I grab the clothes he set out for me and hastily throw them on, shoving my legs into the sweatpants and pulling on one of Gabriel's oversized shirts.

Voices can be heard downstairs, the guys just now making it home.

I step into the hallway and jog down the stairs.

“Cecilia—”

I don’t slow my steps. My head is a mess. My heart is even more twisted and confused. After last night and then this morning, I thought things were different. In a good way, I think. We were moving in a different direction. Toward something more. But how do we move forward from this?

I can’t even look at him right now.

I told Gabriel not to fight my battles. He wasn’t helping. And every time he pissed off Austin, he made things worse.
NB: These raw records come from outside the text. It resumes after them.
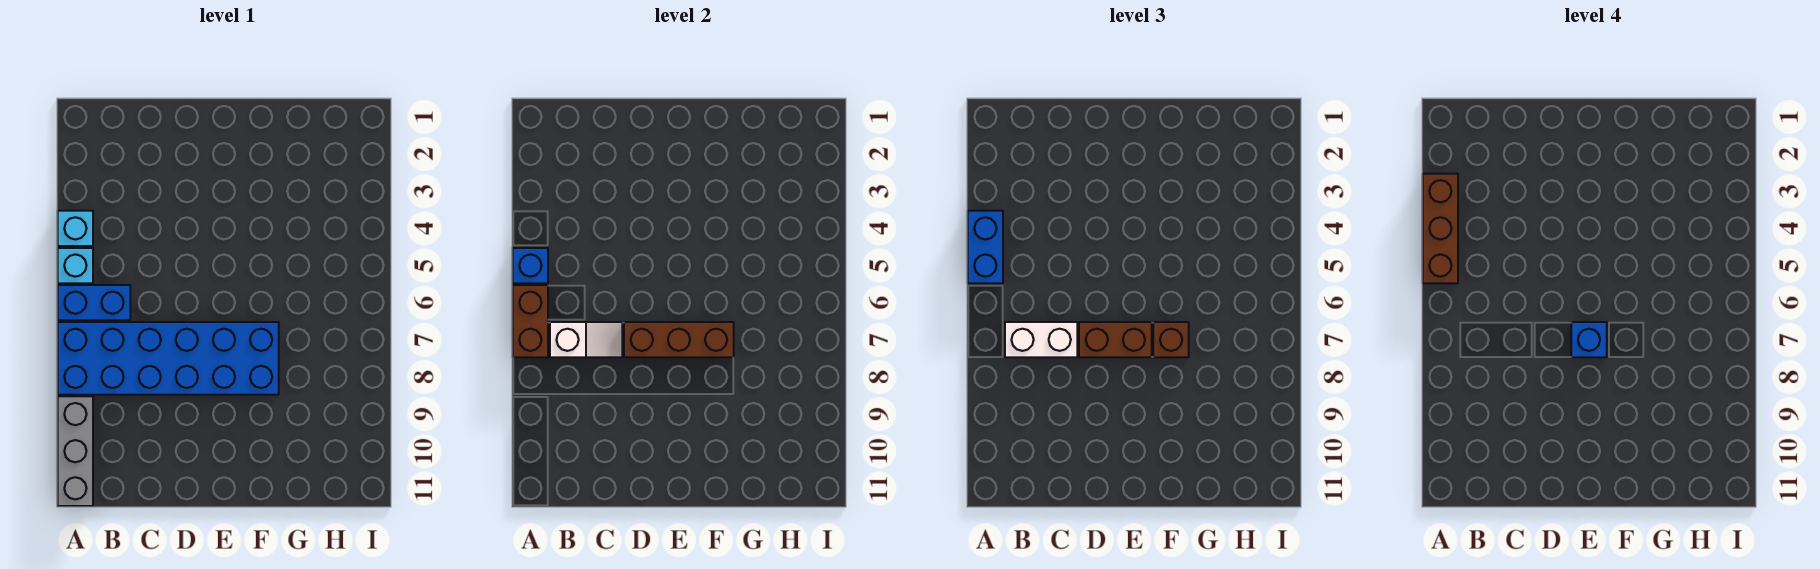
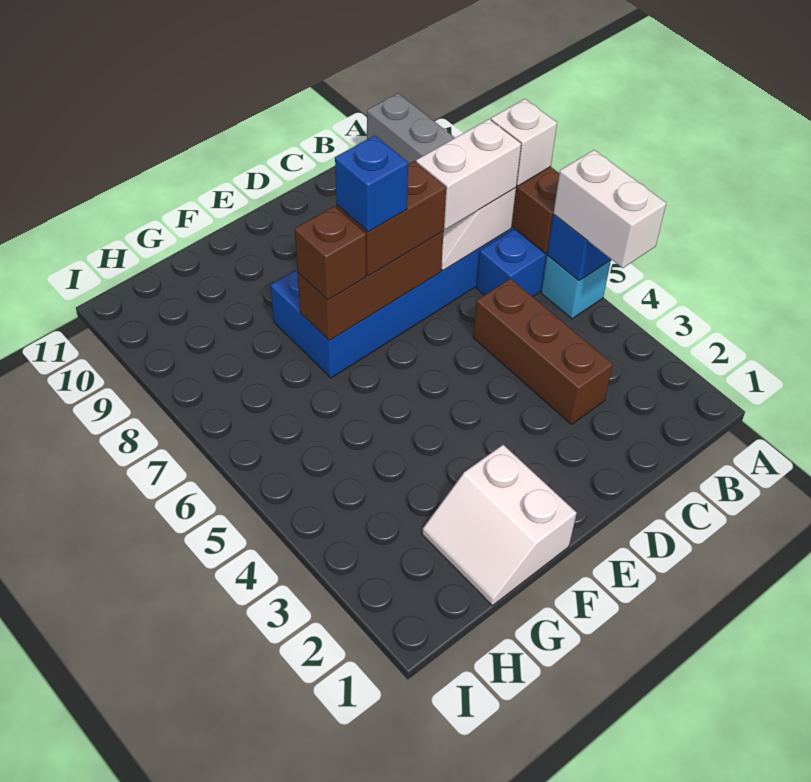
brown brick A3:A5 level 4 -> brown brick C3:C5 level 1
cyan brick A4 level 1 -> none
blue brick A4:A5 level 3 -> white brick A4:A5 level 3
none -> white brick A7 level 3
none -> white slope F1:G2 level 1 top F

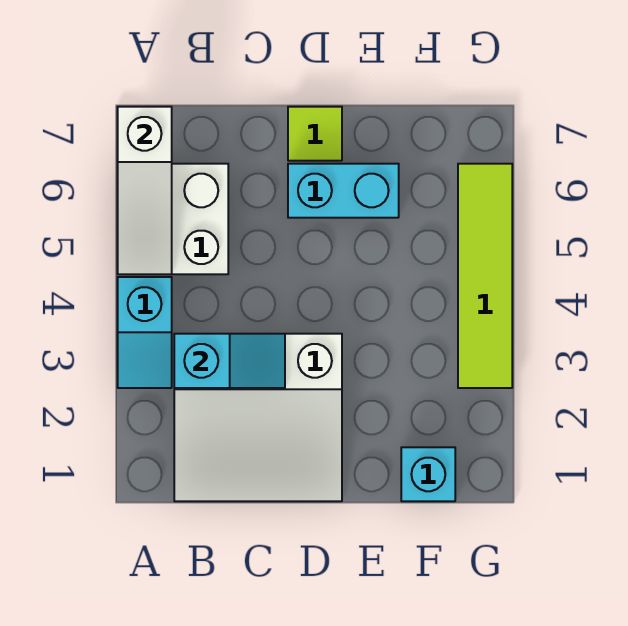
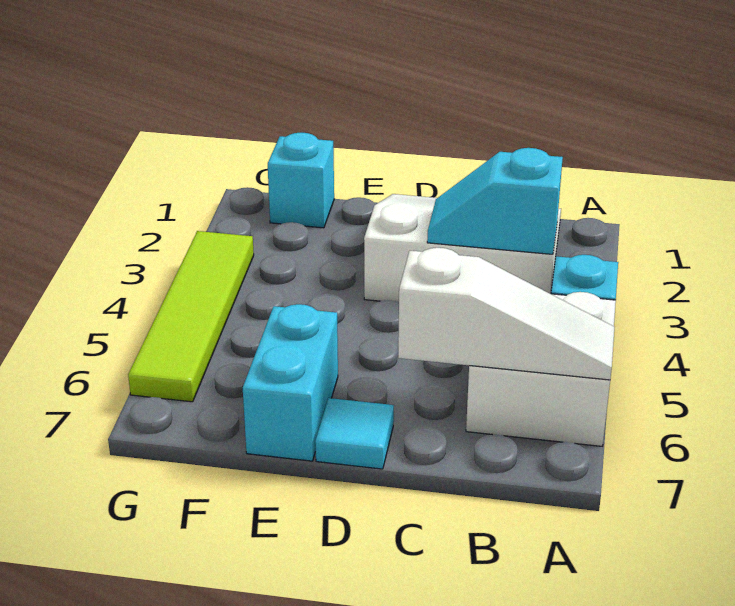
white slope A5:A7 level 2 top 7 -> white slope A6:C6 level 2 top C
cyan brick D6:E6 level 1 -> cyan brick E6:E7 level 1
lime tile D7 level 1 -> cyan tile D7 level 1

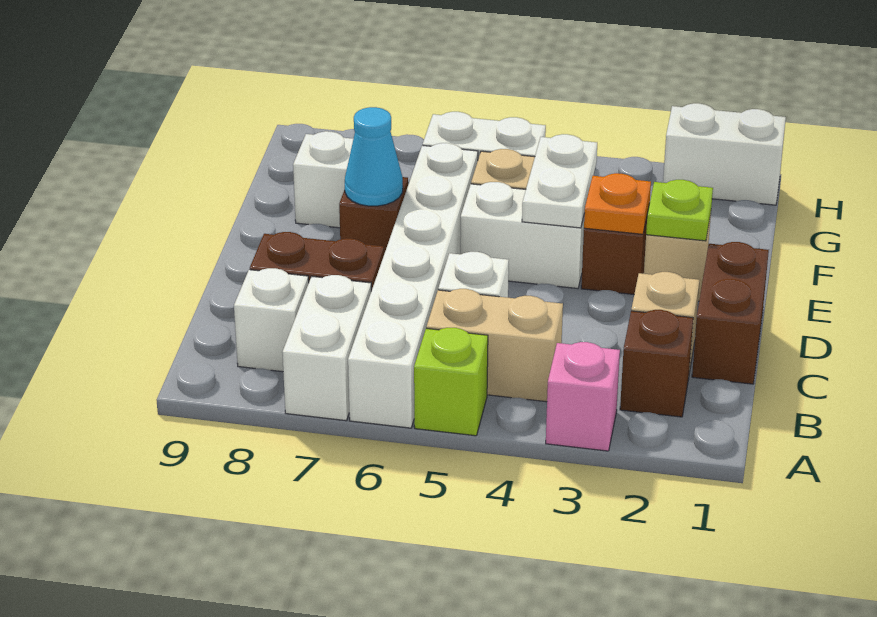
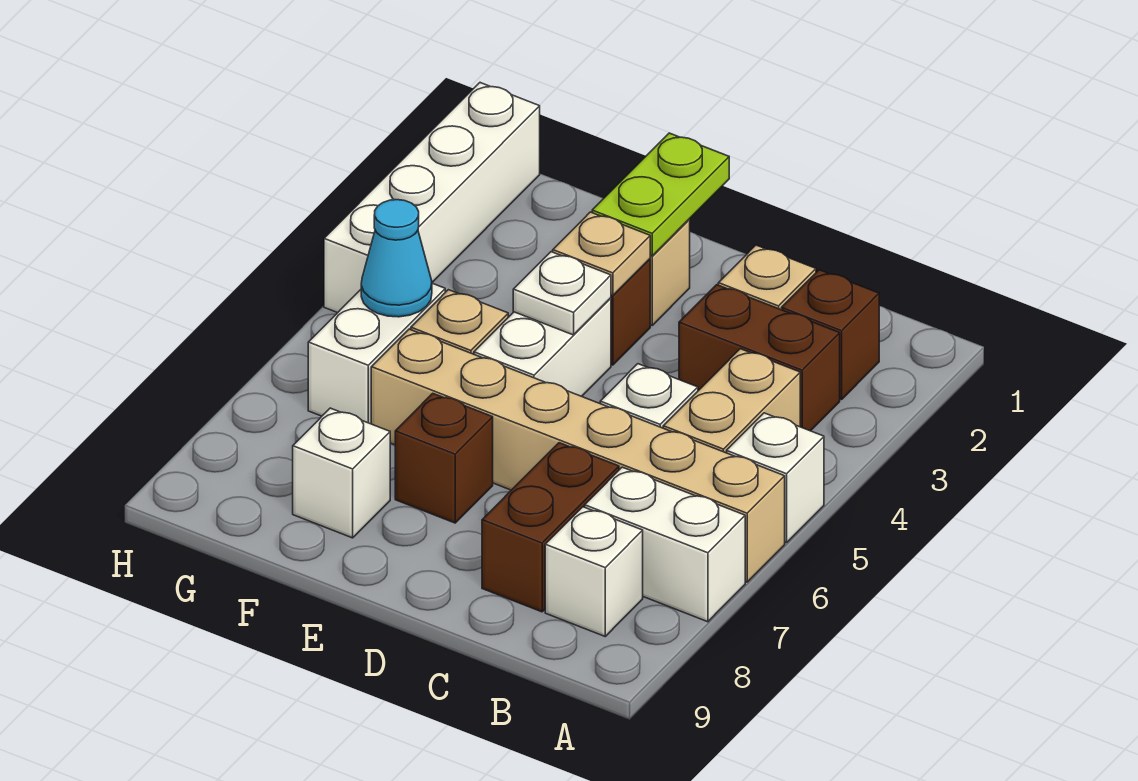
pink brick A3 level 1 -> none
lime brick A5 level 1 -> white brick A5 level 1
white brick A6:F6 level 1 -> tan brick A6:F6 level 1
brown brick C1:D1 level 1 -> brown brick B3:C3 level 1
lime plate E2 level 2 -> lime plate E1:E2 level 2
orange plate E3 level 2 -> tan plate E3 level 2
white plate E4:F4 level 2 -> white plate E4 level 2
cyan cone E7 level 2 -> cyan cone G5 level 2
white brick H1:H2 level 1 -> white brick H1:H4 level 1

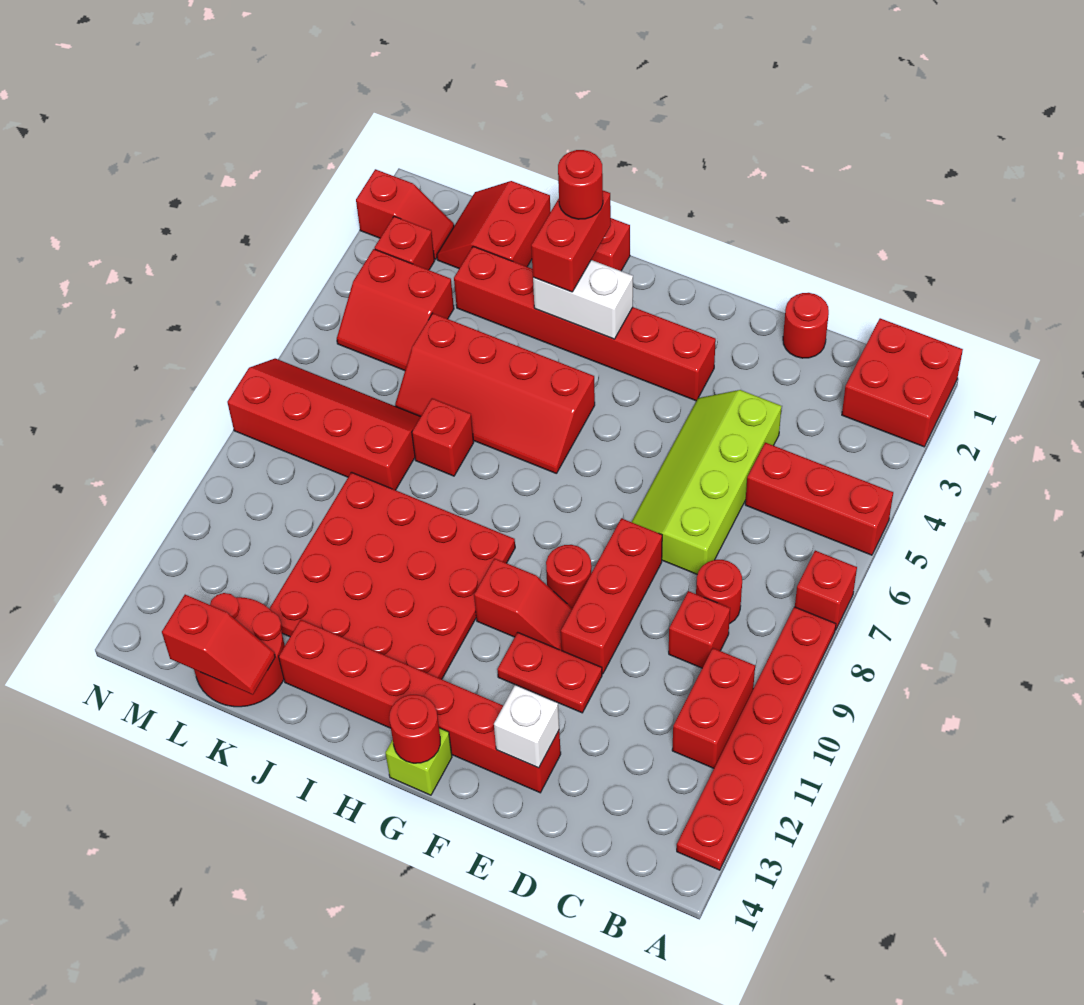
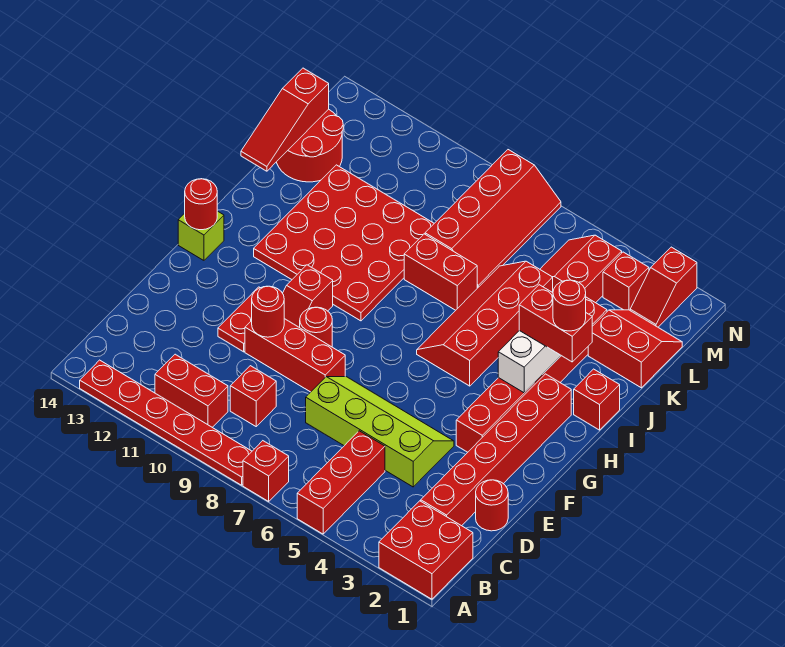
red round brick C8 level 1 -> red round brick E10 level 2
red brick E13:J13 level 1 -> red brick C2:H2 level 1
white brick E13 level 2 -> none
red brick J7 level 1 -> red brick J7:J8 level 1
red slope K14:L14 level 2 top L -> red slope J14:L14 level 2 top L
I could have died today. Austin very well may have killed me. And for what? Because Gabriel needed to deliver some twisted brand of justice on my behalf? A justice I never even asked for?

“Can you drive me home?” I ask Julio as soon as I step into the living room. He looks past me to Gabriel, who’s made up ground and stands close behind me.

“You sure you don’t want to stay?” he asks. “Just for tonight?” The question is directed toward me, but his eyes stay locked on Gabriel’s, almost like he’s asking permission.

Folding my arms over my chest, I keep my voice firm. “I want to go home,” I tell him. “You can take me or I’ll find another way.”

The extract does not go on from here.